Speed that feels like progress but isn't.

The problem wasn't the tools though, it was calibration. AI made producing code faster while quietly degrading the ability to evaluate it.

The Vibe Coding Hangover

Karpathy was careful with his original framing. Vibe coding, he said, was "not too bad for throwaway weekend projects." The caveat got lost.

By late 2025, roughly 10,000 startups had tried to build production applications entirely with AI. The results were predictable to anyone paying attention.

Leonel Acevedo built an entire startup called Enrichlead using Cursor with zero handwritten code. Within 72 hours of launch, users bypassed his paywall by changing a single value in the browser console. He couldn't audit the 15,000 lines of AI-generated code because he hadn't written any of it. He shut the project down.

Kent Beck, the creator of Test-Driven Development, described AI agents as an "unpredictable genie." He had a specific complaint. The agents keep deleting tests in order to make them pass.

The agents don't fix the bugs. They delete the checks that would catch them.

I've been calling this The Confidence Gap. The distance between what AI output looks like and what it actually does. The interfaces look polished. The code compiles. The tests pass (if the agent hasn't quietly removed the ones that wouldn't.)

Everything appears to work right up until it doesn't.

Karpathy himself quietly demonstrated the limit. In October 2025, eight months after coining the term, he hand-coded his next serious project. AI agents, he said, "just didn't work well enough at all" on intellectually intense, non-boilerplate code.

Even the person who named it knew when to stop vibing.

What Jaws Knew About Two Frames

In 1974, Steven Spielberg was a 27-year-old director in deep trouble.

The three mechanical sharks he'd built for Jaws kept breaking down in saltwater.

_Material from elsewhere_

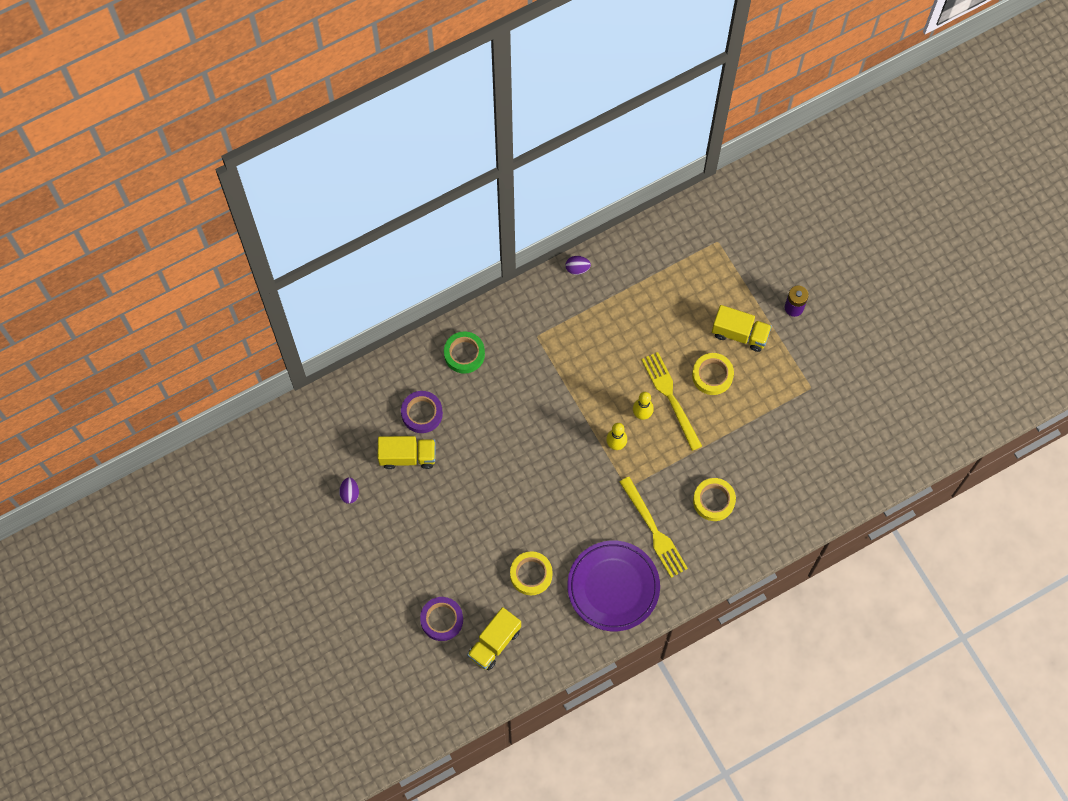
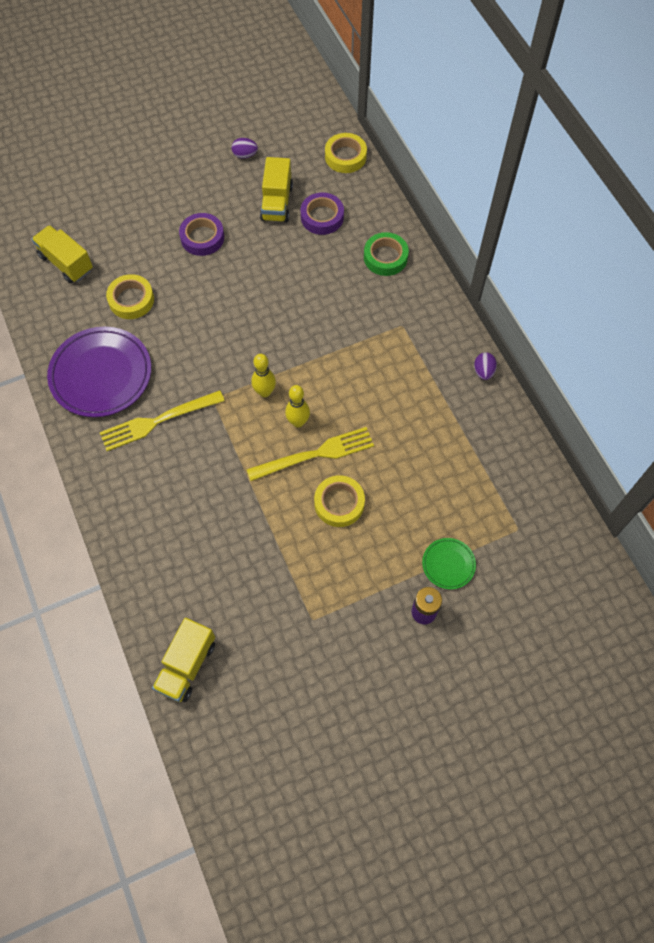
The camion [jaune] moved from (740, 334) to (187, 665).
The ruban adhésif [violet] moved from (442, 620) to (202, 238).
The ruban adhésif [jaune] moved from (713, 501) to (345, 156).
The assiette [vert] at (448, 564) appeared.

The shoot ran over schedule and over budget. Universal was considering killing the picture.

The footage landed on the editing bench of Verna Fields, a 56-year-old veteran with 37 films to her name. Younger directors called her "Mother Cutter." She cut films in a converted pool house in the San Fernando Valley.

Fields looked at the footage and made a decision that saved the movie. Don't show the shark.

Instead of forcing the malfunctioning prop into every scene, she reframed the film's terror around the creature's absence. She cut from underwater POV shots to frightened faces. She leaned on John Williams' two-note theme as a visual substitute. She let yellow barrels tracking across the surface stand in for the monster below.

Spielberg later described the precision this required. The shark would only look real in 36 frames, he said. Not 38. "That two-frame difference was the difference between something really scary and something that looked like a great white floating turd."

Two frames. At 24 frames per second, that is one-twelfth of a second.

The boundary between terror and comedy, measured in twelfths of a second. Fields' taste, her instinct for exactly when to cut away, made that call hundreds of times across the film.

She didn't shoot a single frame of the movie. She decided which frames the audience would see.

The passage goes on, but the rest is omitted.